The file list.h implements a simple linked list datatype. The operations are similar to those provided in Lisp-family languages: a constructor List adds a new element to the front of a list, hd returns the first element of a list, and tl returns the tail of a list. Functions are also provided for computing the length of a list, applying a function to every element of a list, and printing a list. Example uses of lists can be found in the implementation of the symbol tables. In fact, this is the only place where we use this ADT; elsewhere we use the STL.
All compilers manage large numbers of strings such as program identifiers, numerical constants, and string constants. Often, many of these strings are the same. For example, each identifier typically occurs many times in a program. To ensure that string constants are stored compactly and manipulated efficiently, a specialized data structure, the string table, is employed.
A string table is a lookup table that maintains a single copy of each string. The Cool string table class provides methods for inserting and querying string tables in a variety of ways (see the file stringtab.h). The components of Cool string tables are of type Entry. Each Entry stores a string, the length of the string, and an integer index unique to the string.
An important point about the structure of the Cool compiler is that there are actually three distinct string tables: one for string constants (stringtable), one for integer constants (inttable), and one for identifiers (idtable). The code generator must distinguish integer constants and string constants from each other and from identifiers, because special code is produced for each string constant and each integer constant in the program. Having three distinct string tables makes this distinction easy. Note that each of the three tables has a different element type (StrEntry, IntEntry, and IdEntry), each of which is a derived class of Entry. Throughout the rest of the compiler (except parts of the code generator), a pointer to an Entry is called a Symbol, irrespective of whether the symbol represents an integer, string, or identifier.
Because string tables store only one copy of each string, comparing whether two IntEntrys, StrEntrys, or IdEntrys x and y represent the same string can be done simply by comparing the two pointers x == y. Note that it does not make sense to compare entries from different string tables (e.g., IntEntrys with StrEntrys) as these are guaranteed to be different even if the strings are the same.

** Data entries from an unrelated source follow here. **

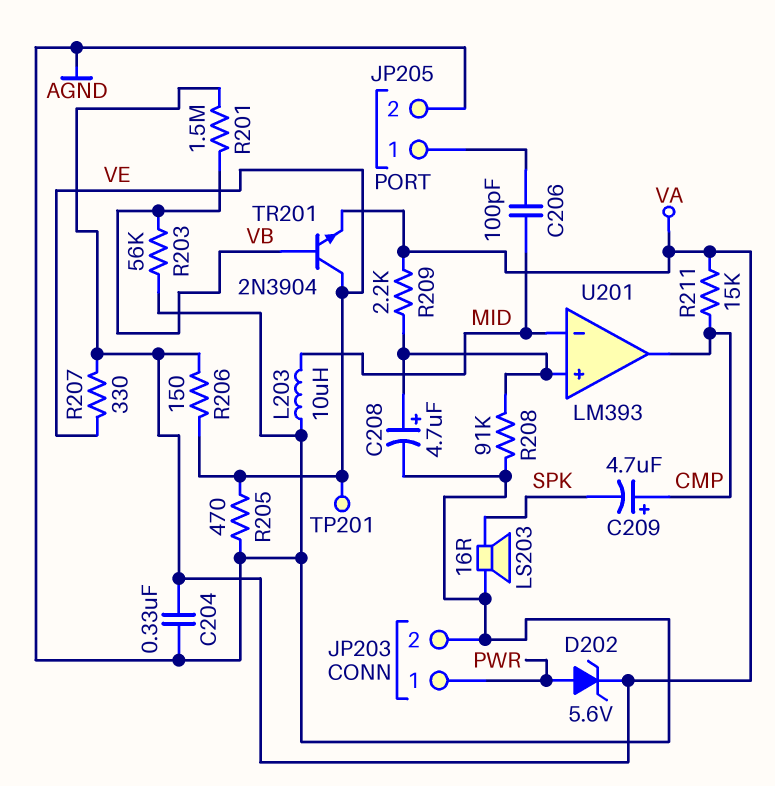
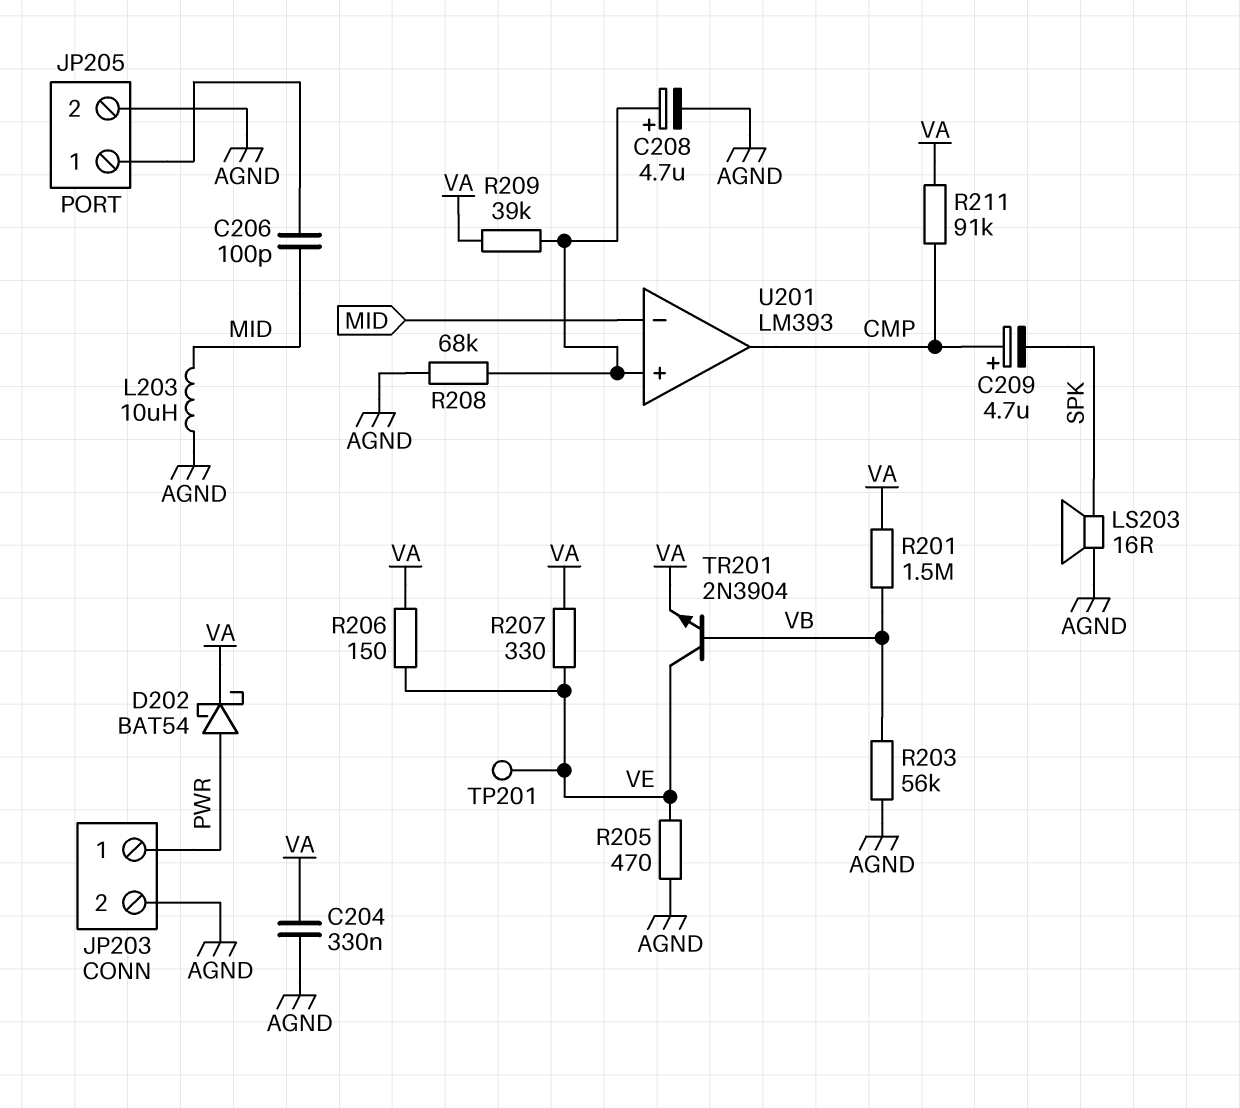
D202: zener 5.6V (A PWR, K VA) -> schottky BAT54 (A PWR, K VA)
R208: 91k (AGND, U201/in+) -> 68k (AGND, U201/in+)
R209: 2.2k (U201/in+, VA) -> 39k (U201/in+, VA)
R211: 15k (CMP, VA) -> 91k (CMP, VA)

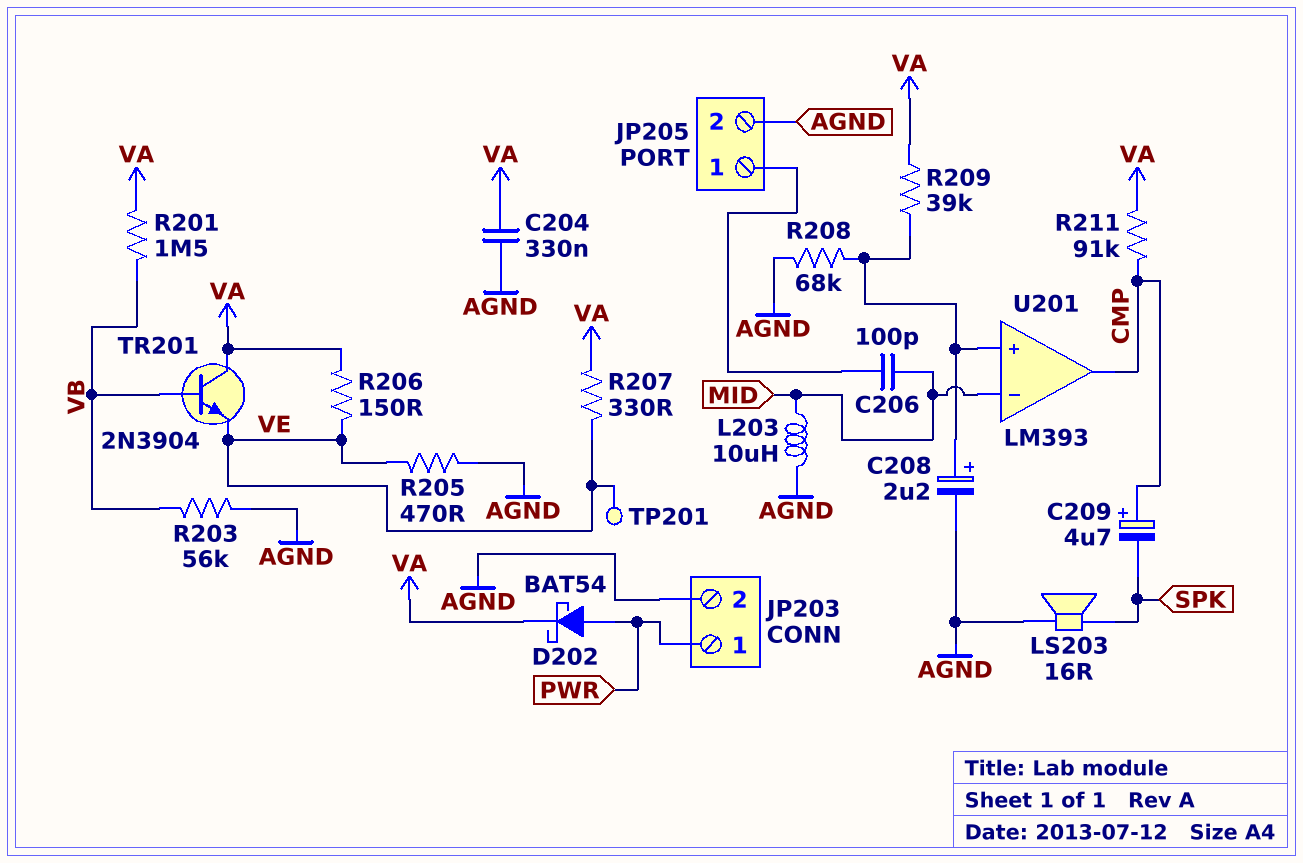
C208: 4.7uF (plus U201/in+, minus AGND) -> 2.2uF (plus U201/in+, minus AGND)
TR201: NPN 2N3904 (B VB, C VE, E VA) -> NPN 2N3904 (B VB, C VA, E VE)

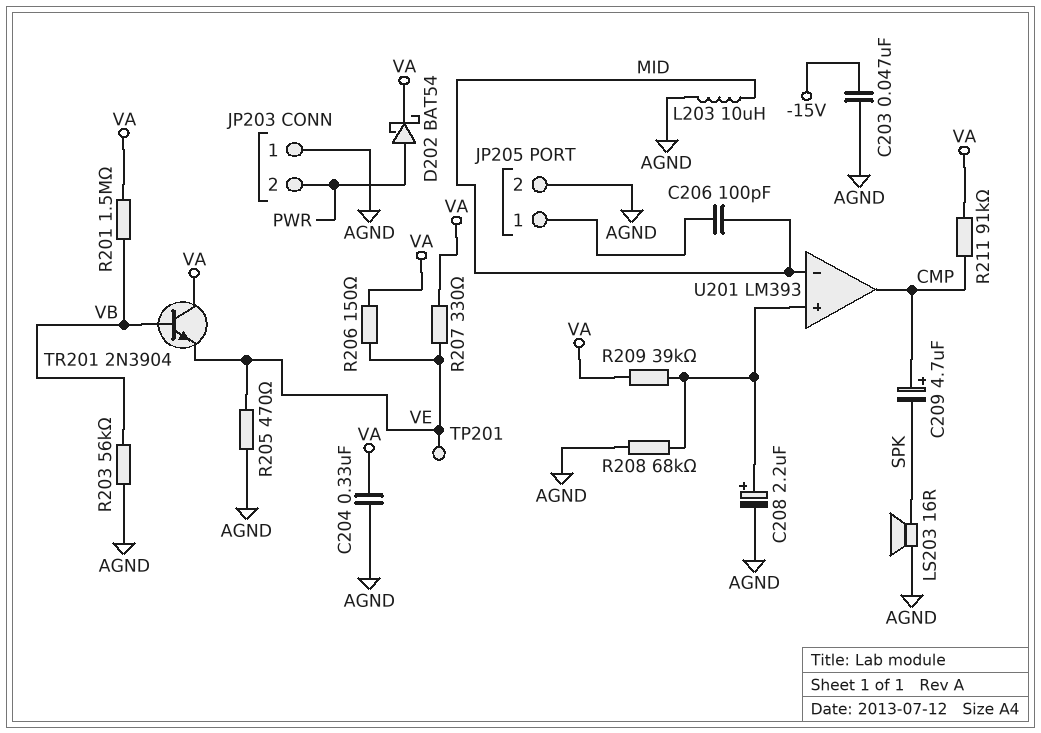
C203: none -> 47nF (-15V, AGND)
JP203 pin 1: PWR -> AGND
JP203 pin 2: AGND -> PWR

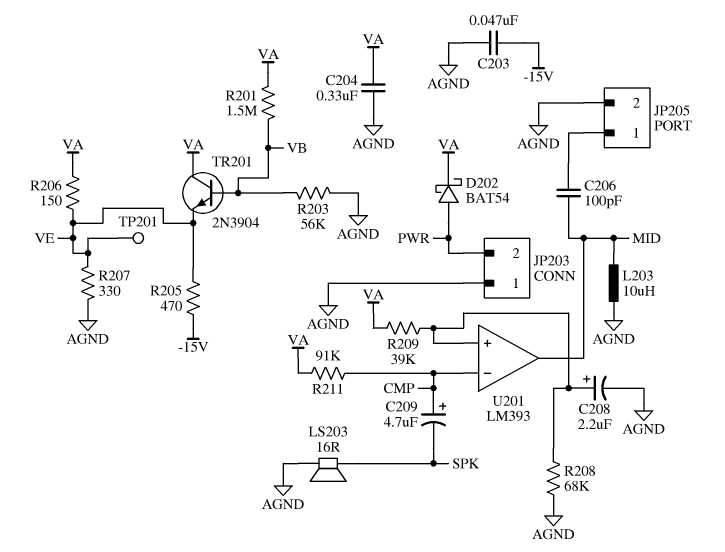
R205: 470 (AGND, VE) -> 470 (-15V, VE)
R207: 330 (VA, VE) -> 330 (AGND, VE)
U201 pin in-: MID -> CMP
U201 pin out: CMP -> MID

Three methods are provided to add elements to a table: add_string(char *s,int m), which adds a C string s of exactly m characters; add_string(std::string s), which adds a C++ string s to the table; and add_int(int i), which converts integer i to a string and adds the string to the table. Each of these methods returns a type derived from Entry to describe the symbol table entry, on which the method get_string is defined for extracting the entry's (C++) string.
In addition to strings, compilers must also determine and manage the scope of program names. A symbol table is a data structure for managing scope. Conceptually, a symbol table is just another lookup table. The key is the symbol (the name) and the result is whatever information has been associated with that symbol (e.g., the symbol's type).
In addition to adding and removing symbols, symbol tables also support operations for entering and exiting scopes and for checking whether an identifier is already defined in the current scope. The lookup operation must also observe the scoping rules of the language; if there are multiple definitions of identifier x, the scoping rules determine which definition a lookup of x returns. In most languages, including Cool, inner definitions hide outer definitions. Thus, a lookup on x returns the definition of x from the innermost scope with a definition of x.
Cool symbol tables are implemented as lists of scopes, where each scope is a list of (identifier,data) pairs. The ``data'' is whatever data the programmer wishes to associate with each identifier. The symbol table operations are very straightforward to define on this structure and are documented in symtab.h. An example illustrating the use of symbol tables is in the file symtab_example.cc.
The files utilities.h and utilities.cc define a few functions useful in writing and debugging a Cool parser and lexical analyzer. See the source code for documentation.
After lexical analysis and parsing, a Cool program is represented internally by the Cool compiler as an abstract syntax tree. The project comes with a definition of Cool abstract syntax trees (ASTs) built in. The AST package is by far the largest piece of code in the base system and requires the most time to learn. The learning process is made more complex because the AST code is generated automatically from a specification in the file cool-tree.aps, with handcoded parts added. While the generated code is quite simple and regular in structure, it has few comments. This section serves as the documentation for the AST package.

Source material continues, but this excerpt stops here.